Task description
Retype, word for word, each line between the lines holding "line: (678, 27)" and "text: (667, 340) -> (872, 417), moved", inclusive, and leave the rest of the data alone.

■ ■ ■ ■

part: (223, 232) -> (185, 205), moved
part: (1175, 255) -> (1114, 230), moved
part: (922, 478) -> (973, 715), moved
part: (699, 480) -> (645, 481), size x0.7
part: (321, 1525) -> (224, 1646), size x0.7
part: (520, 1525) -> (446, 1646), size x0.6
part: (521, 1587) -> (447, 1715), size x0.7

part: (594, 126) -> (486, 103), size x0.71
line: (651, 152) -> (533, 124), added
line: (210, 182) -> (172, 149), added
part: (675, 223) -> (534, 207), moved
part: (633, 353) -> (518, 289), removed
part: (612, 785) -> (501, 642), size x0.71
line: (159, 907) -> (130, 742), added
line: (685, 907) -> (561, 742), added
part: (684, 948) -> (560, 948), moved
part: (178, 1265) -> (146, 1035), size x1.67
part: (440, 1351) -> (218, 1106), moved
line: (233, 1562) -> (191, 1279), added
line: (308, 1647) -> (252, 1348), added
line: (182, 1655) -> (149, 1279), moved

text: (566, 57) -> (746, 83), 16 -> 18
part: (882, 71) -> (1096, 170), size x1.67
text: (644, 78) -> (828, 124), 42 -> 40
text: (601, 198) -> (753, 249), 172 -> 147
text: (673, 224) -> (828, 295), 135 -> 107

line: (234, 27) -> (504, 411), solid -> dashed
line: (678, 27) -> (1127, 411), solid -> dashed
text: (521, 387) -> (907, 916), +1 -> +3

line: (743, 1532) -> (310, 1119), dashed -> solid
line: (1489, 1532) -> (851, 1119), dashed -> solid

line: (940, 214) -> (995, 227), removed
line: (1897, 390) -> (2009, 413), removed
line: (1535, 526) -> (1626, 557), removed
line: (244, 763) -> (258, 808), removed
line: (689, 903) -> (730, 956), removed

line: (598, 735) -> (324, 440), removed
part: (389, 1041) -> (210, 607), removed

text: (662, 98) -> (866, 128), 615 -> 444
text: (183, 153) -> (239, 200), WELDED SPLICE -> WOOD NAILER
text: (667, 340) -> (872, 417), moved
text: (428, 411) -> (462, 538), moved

■ ■ ■ ■

Exercise response
line: (678, 27) -> (1127, 411), solid -> dashed
text: (521, 387) -> (907, 916), +1 -> +3

line: (743, 1532) -> (310, 1119), dashed -> solid
line: (1489, 1532) -> (851, 1119), dashed -> solid

line: (940, 214) -> (995, 227), removed
line: (1897, 390) -> (2009, 413), removed
line: (1535, 526) -> (1626, 557), removed
line: (244, 763) -> (258, 808), removed
line: (689, 903) -> (730, 956), removed

line: (598, 735) -> (324, 440), removed
part: (389, 1041) -> (210, 607), removed

text: (662, 98) -> (866, 128), 615 -> 444
text: (183, 153) -> (239, 200), WELDED SPLICE -> WOOD NAILER
text: (667, 340) -> (872, 417), moved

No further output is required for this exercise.